Powell said that the slate of policies – tariffs, immigration, fiscal and regulatory - is still in flux. He played down the uncertainty, saying this always happens with a new administration. Powell was clearly attempting to avoid making news with the press conference.  

Four new Fed presidents rotated onto voting positions in the FOMC: Three are known hawks; one is a dove. That likely accounted for the gap between the tenor of the statement, which was more hawkish, and that of the press conference, which was more balanced. Powell tends to be more dovish than his colleagues but that could easily shift. 

Powell was asked about the president. He was clearly prepared to block all questions about the president and his desire for rate cuts.
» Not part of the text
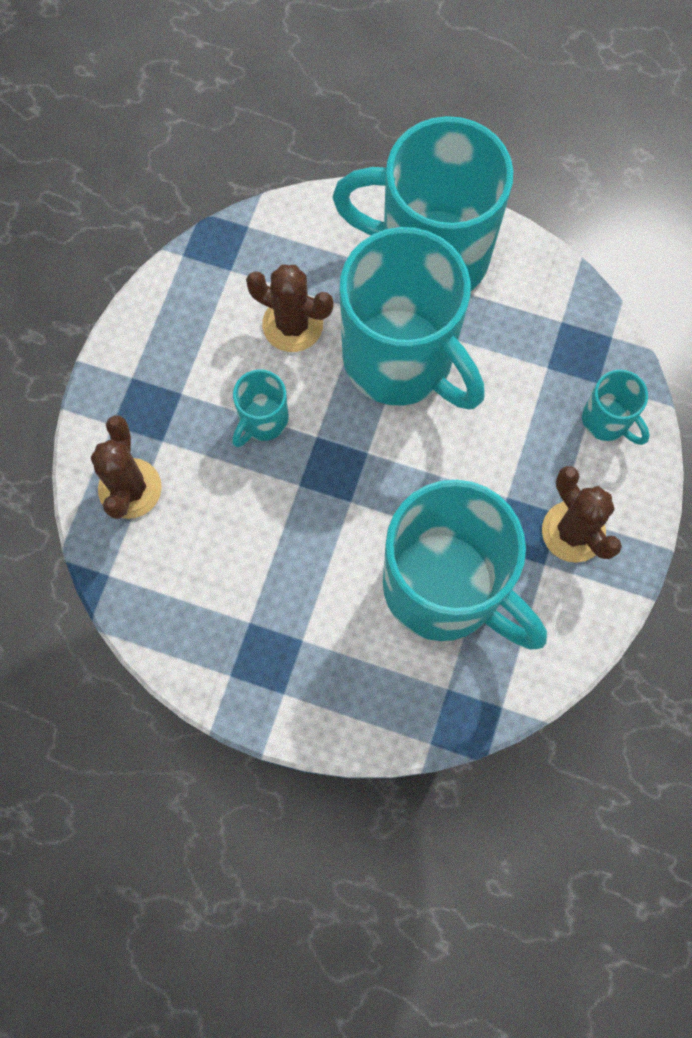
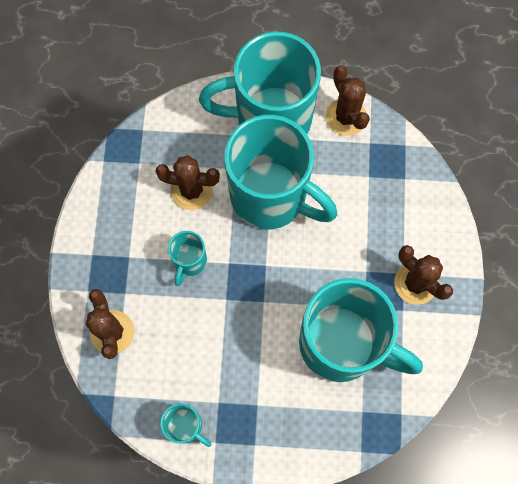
camera: 15 degrees left, 0 degrees up
(537, 277) = (346, 117): none -> brown cactus
(607, 421) = (417, 203): turquoise mug -> turquoise mug (186, 426)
The only thing he confirmed was that he had not spoken with the president yet.   

Bottom Line:

The Fed is stuck where it is for now. It is still data-dependent and will not move until it sees a shift in the data. The January employment report could come in weak due to the epic fires in California; that will not shift the Fed’s decision in March. Inflation data between now and then is poised to improve due to a deceleration in shelter costs and easier year-on-year comparisons.  

It is unclear whether it would be enough to get the Fed to cut rates in March, but it remains a possibility. We also have the possibility of rate cuts being front-loaded due to the length of time it takes for tariffs, tax cuts and curbs to immigration to work their way through the economy. 


The Fed's heavy reliance on lagging indicators could lead to a delayed response in cutting rates, potentially stalling economic momentum. With inflation cooling and real-time data suggesting easing pressures, waiting too long risks unnecessary strain on businesses and consumers. A more forward-looking approach is needed.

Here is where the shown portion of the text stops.